LOOP CASEID=1 TO N. COMPUTE SAMPLES(CASEID)=DATA(RARRAY(CASEID)). SAVE OMS FREQ 25 75 SPLIT FILE OMSEND END LOOP. |
Administrator
|
You need the top part too. Read up on MATRIX command. Also look at OMS. That just captures output. FREQ is what generates the PTiles. Procs can't be in loops. Long weekend for you. On Sun, Sep 4, 2016 at 3:08 AM, Bryan Mac [via SPSSX Discussion] <[hidden email]> wrote: Is this the syntax for what you are suggesting? I'm new to creating syntaxes in SPSS.
Please reply to the list and not to my personal email.
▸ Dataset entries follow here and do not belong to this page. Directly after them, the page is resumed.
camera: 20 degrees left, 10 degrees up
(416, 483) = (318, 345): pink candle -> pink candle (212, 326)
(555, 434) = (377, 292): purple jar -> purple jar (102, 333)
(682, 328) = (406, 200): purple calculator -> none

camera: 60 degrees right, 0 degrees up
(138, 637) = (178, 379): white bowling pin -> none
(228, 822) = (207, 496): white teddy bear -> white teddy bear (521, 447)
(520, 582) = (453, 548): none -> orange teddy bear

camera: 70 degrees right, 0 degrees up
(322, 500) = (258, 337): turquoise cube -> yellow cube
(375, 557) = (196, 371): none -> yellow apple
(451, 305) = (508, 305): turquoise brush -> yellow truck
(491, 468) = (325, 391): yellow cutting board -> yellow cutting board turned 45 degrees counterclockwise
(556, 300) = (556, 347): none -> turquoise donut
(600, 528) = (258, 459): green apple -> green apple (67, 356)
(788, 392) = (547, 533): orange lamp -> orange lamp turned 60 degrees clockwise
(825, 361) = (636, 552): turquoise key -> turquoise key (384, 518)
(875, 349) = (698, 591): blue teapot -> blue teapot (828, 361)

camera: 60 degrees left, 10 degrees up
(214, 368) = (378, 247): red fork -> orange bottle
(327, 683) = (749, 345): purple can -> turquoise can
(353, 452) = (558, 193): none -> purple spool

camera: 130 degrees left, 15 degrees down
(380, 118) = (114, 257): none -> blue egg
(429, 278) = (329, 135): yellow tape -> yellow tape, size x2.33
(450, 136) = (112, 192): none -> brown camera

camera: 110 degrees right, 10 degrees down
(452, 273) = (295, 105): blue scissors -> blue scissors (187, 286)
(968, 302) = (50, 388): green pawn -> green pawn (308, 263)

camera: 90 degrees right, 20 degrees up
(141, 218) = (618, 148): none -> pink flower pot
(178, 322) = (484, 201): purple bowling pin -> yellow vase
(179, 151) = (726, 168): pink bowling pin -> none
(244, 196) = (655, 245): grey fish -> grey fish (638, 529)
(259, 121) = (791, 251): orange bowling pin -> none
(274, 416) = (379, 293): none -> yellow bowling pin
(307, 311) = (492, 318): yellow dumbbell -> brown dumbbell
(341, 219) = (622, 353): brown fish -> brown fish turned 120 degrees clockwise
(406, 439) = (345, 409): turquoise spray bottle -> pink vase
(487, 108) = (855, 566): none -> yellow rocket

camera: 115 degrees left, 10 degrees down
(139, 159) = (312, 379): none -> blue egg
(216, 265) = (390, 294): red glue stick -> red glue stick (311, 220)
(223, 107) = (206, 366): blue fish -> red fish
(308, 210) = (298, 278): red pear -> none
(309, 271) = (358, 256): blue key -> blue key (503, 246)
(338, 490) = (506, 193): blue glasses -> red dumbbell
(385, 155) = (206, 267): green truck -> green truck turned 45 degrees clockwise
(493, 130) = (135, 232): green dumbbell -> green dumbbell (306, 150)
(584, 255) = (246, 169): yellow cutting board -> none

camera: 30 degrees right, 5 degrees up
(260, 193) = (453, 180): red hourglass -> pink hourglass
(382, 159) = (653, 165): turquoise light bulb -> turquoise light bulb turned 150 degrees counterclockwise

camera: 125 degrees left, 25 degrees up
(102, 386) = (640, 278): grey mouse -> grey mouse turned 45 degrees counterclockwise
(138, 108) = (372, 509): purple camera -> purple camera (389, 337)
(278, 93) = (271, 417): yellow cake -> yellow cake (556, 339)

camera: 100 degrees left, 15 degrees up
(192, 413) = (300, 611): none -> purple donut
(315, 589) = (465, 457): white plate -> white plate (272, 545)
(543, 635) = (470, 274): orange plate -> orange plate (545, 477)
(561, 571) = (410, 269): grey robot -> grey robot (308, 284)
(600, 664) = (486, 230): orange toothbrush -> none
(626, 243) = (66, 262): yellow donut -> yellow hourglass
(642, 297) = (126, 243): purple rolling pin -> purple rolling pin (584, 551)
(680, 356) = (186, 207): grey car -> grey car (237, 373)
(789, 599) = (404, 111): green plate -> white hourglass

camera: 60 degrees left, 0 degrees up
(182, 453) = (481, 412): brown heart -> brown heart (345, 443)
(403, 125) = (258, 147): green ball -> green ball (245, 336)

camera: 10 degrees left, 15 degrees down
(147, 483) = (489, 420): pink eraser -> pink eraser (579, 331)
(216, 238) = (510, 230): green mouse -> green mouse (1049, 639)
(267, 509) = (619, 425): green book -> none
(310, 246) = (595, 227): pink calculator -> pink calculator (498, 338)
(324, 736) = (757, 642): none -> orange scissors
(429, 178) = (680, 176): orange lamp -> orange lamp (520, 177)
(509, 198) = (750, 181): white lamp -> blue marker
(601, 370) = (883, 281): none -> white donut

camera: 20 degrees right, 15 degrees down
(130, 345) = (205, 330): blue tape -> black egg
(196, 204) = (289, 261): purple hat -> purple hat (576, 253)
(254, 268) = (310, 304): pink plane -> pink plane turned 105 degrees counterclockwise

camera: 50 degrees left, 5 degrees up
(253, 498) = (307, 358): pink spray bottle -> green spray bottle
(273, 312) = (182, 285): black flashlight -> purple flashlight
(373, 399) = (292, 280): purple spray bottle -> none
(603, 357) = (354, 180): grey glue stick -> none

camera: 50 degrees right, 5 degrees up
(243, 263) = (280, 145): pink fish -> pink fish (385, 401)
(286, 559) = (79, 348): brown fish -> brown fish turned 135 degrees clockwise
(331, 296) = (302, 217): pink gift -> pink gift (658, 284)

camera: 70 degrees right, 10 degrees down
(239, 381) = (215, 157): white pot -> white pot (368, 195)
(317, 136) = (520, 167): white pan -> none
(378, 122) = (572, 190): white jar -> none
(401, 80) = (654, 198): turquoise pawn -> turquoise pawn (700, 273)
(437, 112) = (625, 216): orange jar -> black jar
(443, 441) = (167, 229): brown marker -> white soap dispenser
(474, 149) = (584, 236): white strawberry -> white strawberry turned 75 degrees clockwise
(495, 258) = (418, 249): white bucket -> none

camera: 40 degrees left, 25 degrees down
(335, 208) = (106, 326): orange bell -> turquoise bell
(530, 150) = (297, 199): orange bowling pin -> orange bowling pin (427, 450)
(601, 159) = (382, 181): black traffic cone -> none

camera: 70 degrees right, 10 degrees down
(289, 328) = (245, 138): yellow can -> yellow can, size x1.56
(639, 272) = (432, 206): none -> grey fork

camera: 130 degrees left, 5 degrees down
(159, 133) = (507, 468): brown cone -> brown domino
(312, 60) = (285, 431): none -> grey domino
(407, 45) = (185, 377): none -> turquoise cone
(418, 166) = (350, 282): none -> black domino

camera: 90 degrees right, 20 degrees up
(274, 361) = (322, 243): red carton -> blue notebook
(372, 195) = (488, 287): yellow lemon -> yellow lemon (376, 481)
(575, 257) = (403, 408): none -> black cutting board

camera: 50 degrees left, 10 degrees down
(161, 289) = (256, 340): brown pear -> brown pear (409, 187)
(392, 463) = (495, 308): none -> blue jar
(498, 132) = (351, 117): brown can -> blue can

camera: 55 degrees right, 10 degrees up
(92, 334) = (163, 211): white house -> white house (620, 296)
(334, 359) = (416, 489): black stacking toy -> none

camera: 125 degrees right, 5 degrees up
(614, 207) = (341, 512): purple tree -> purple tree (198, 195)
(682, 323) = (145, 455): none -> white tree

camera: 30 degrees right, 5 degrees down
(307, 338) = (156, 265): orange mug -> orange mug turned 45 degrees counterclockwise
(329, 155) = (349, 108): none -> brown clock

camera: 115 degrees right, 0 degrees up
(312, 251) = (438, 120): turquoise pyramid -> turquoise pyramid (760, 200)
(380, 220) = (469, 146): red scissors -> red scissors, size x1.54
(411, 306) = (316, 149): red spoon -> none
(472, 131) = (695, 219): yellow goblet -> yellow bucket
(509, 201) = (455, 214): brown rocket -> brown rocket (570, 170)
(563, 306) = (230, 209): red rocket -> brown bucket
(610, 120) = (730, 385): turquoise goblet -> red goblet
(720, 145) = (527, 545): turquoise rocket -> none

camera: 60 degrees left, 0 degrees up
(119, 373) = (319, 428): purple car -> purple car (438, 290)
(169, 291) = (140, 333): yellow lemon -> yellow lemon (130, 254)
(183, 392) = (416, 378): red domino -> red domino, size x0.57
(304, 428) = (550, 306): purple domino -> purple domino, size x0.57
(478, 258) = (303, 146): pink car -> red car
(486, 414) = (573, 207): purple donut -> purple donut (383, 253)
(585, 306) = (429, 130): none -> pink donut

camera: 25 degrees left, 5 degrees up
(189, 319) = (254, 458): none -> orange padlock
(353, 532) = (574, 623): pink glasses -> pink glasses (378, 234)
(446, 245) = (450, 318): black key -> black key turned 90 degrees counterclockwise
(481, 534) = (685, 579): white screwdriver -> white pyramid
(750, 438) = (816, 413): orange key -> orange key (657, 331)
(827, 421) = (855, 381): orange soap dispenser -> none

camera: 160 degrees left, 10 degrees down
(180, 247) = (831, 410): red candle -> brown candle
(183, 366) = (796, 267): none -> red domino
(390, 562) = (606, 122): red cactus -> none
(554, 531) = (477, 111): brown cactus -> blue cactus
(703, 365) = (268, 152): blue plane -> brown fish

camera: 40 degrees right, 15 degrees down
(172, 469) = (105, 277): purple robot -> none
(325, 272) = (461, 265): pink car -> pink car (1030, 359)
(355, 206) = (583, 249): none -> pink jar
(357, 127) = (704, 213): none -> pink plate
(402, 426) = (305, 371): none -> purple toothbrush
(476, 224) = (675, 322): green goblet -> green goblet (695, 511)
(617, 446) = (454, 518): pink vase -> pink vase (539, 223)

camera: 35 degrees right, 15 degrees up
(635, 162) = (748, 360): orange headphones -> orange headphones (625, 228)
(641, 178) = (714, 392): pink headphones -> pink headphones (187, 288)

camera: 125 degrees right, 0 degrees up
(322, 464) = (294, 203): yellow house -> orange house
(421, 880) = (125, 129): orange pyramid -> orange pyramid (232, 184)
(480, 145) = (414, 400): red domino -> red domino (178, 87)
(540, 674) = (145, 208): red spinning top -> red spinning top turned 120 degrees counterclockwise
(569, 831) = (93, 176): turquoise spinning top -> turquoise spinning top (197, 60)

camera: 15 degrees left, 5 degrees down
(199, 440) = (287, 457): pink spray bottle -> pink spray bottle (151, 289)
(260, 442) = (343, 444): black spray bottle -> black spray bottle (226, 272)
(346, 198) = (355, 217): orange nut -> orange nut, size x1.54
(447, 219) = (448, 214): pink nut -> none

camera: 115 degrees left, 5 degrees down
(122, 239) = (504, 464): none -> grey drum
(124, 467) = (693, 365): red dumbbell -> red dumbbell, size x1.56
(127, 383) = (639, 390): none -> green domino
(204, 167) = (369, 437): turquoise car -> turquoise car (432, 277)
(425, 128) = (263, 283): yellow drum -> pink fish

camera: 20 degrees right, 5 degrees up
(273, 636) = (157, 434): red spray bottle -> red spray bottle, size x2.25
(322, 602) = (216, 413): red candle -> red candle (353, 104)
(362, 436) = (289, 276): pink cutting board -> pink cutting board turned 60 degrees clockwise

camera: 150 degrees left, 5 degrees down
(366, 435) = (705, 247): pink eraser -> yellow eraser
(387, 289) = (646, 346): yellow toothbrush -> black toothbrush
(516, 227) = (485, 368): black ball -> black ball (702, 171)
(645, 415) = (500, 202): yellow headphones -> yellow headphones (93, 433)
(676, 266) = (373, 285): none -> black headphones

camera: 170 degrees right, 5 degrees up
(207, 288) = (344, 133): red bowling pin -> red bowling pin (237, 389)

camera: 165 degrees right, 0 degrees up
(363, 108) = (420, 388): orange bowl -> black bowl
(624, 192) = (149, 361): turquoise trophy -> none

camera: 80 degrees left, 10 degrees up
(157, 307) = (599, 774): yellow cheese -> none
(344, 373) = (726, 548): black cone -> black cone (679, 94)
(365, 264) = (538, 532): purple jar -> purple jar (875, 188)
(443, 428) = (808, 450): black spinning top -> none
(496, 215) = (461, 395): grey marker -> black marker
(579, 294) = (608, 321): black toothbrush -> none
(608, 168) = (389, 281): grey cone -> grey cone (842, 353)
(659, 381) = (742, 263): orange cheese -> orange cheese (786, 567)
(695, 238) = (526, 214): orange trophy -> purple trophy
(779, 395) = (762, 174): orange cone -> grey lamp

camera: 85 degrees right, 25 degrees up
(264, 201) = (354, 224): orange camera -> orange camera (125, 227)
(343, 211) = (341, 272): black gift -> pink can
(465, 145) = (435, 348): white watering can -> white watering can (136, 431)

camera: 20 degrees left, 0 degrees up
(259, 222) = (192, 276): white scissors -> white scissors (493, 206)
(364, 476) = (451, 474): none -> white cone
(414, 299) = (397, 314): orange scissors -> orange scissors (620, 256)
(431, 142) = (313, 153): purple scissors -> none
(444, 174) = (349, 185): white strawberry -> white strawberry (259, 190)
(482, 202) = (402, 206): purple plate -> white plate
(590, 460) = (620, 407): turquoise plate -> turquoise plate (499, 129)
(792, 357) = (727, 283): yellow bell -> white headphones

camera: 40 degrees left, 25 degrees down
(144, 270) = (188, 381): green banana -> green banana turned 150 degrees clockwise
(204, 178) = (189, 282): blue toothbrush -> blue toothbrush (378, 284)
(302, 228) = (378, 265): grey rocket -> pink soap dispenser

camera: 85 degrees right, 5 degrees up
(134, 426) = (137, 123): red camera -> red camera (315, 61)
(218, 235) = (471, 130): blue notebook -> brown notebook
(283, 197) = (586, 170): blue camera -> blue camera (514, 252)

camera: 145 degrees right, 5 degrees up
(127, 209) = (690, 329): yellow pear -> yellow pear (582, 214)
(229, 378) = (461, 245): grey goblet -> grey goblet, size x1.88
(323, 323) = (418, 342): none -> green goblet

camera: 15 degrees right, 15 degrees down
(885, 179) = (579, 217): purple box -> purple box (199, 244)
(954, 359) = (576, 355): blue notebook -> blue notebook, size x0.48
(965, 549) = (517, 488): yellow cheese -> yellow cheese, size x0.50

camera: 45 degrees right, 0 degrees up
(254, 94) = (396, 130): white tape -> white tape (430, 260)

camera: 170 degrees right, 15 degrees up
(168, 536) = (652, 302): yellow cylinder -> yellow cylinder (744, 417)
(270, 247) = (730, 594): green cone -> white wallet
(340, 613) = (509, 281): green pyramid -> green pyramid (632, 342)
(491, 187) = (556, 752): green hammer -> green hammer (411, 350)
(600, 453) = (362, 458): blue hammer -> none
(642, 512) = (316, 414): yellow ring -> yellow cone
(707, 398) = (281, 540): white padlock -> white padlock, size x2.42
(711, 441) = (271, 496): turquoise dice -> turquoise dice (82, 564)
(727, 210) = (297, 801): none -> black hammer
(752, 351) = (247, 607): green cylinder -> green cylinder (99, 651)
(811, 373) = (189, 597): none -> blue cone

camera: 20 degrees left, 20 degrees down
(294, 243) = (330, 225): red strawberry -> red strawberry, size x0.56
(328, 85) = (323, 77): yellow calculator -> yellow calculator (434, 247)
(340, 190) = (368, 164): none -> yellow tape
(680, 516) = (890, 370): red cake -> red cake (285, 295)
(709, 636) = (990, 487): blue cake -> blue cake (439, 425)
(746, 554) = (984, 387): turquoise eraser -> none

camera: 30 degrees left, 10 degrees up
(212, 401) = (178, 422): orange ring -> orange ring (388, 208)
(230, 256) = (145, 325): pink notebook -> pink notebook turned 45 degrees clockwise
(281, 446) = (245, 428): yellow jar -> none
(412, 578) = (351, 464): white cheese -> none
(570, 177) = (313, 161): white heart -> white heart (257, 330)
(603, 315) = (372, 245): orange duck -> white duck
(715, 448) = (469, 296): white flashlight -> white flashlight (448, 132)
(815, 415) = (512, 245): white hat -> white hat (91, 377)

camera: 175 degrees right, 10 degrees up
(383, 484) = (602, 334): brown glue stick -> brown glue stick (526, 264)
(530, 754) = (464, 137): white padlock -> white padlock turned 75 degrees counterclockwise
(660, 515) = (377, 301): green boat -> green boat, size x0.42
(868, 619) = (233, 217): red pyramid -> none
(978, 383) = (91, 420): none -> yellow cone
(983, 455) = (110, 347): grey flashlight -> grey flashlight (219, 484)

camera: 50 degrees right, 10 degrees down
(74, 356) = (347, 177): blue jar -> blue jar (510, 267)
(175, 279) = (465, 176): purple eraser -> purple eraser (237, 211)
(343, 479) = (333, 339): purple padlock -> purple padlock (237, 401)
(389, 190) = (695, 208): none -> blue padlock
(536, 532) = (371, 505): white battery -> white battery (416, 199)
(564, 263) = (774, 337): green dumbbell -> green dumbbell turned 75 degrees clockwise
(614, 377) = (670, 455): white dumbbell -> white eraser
Those desiring my consulting or training services please feel free to email me. --- "Nolite dare sanctum canibus neque mittatis margaritas vestras ante porcos ne forte conculcent eas pedibus suis." Cum es damnatorum possederunt porcos iens ut salire off sanguinum cliff in abyssum?" |
In reply to this post by Bryan Mac
Although there are technical meanings for "bootstrap", many times there are variations in actual use of the term.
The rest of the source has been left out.